As perdas em investimentos até em fundos considerados de muito baixo risco, nalguns casos superiores a 7 e 8 por cento num ano, levam a DECO a manter a suspensão dos conselhos de compra para a maioria destes produtos, avança a agência Lusa.

Sobre o investimento em fundos, na sua edição de Janeiro a publicação especializada Proteste Poupança, da DECO, «mantém a suspensão dos conselhos de compra para fundos de acções, mistos neutros e mistos agressivos e recomenda somente algumas categorias de obrigações».

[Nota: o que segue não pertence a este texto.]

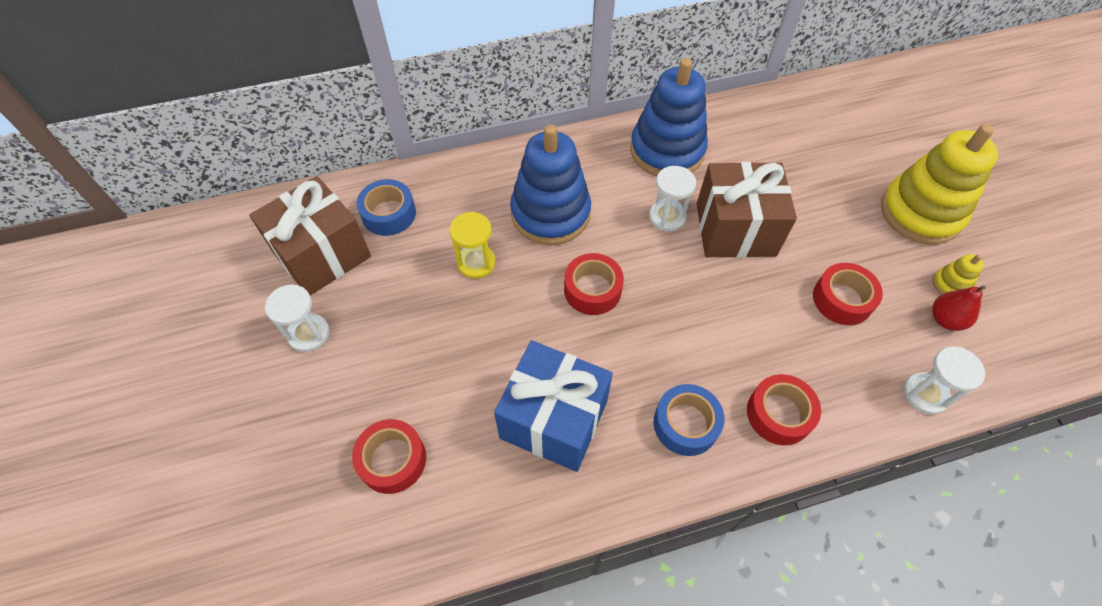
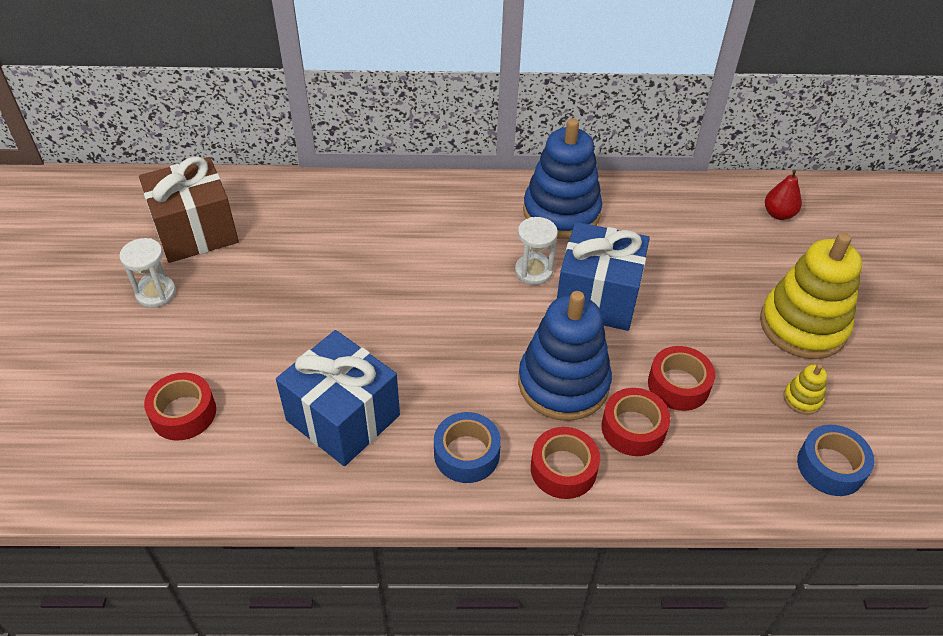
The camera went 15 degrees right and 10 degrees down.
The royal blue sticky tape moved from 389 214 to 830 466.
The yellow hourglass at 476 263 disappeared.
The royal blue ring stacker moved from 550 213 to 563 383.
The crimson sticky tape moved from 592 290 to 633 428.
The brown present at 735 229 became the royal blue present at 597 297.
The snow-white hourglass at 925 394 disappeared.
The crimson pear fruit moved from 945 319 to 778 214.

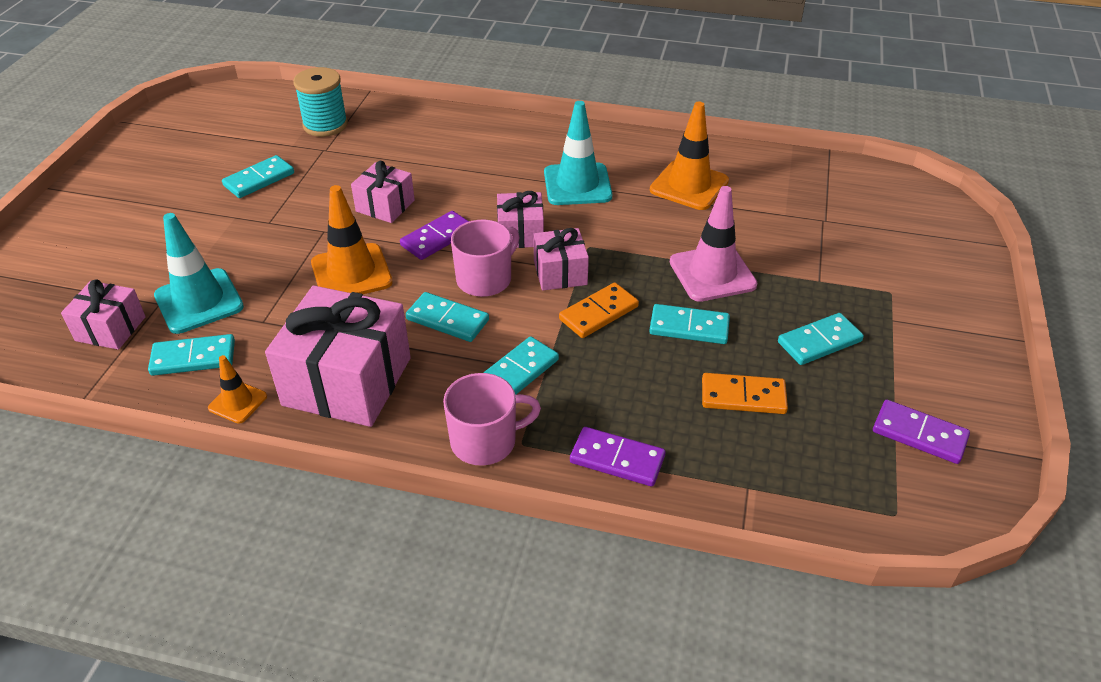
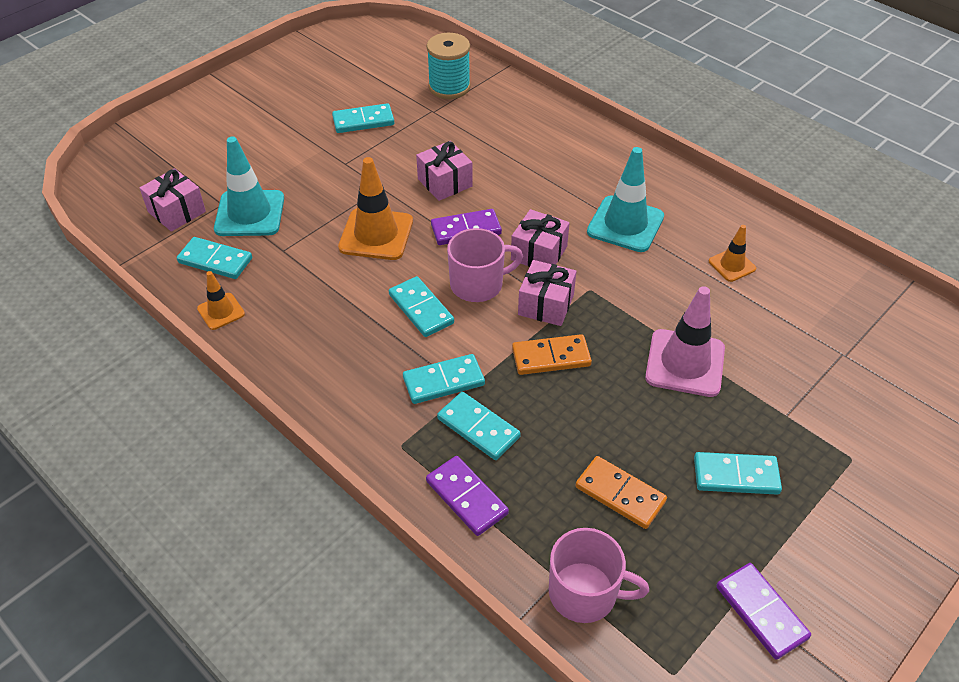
The camera went 30 degrees right and 5 degrees up.
The pink present at 347 381 disappeared.
The pink coffee mug moved from 485 441 to 584 593.
The teal domino piece moved from 689 327 to 478 428.
The orange road cone at 689 185 changed to 0.54 times the size.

«Nem tudo correu mal em 2008 e há categorias de fundos de obrigações, como por exemplo as em iene japonês, em franco suíço e as de euro a médio e longo prazo, com rentabilidades elevadas», referiu em declarações à Lusa o economista António Ribeiro, da associação de defesa do consumidor (DECO).

Mas a realidade é que até fundos teoricamente de baixo risco, como os de tesouraria Euro, «registaram perdas significativas», como referiu, e por isso a DECO também neste caso deixou, há cerca de dois meses, de recomendar temporariamente a subscrição destes produtos.

Os fundos de Tesouraria Euro, comercializados como produtos de baixo ou muito baixo risco, «não têm o capital garantido, mas quem opta por eles é porque não pretende correr riscos e ter elevada liquidez».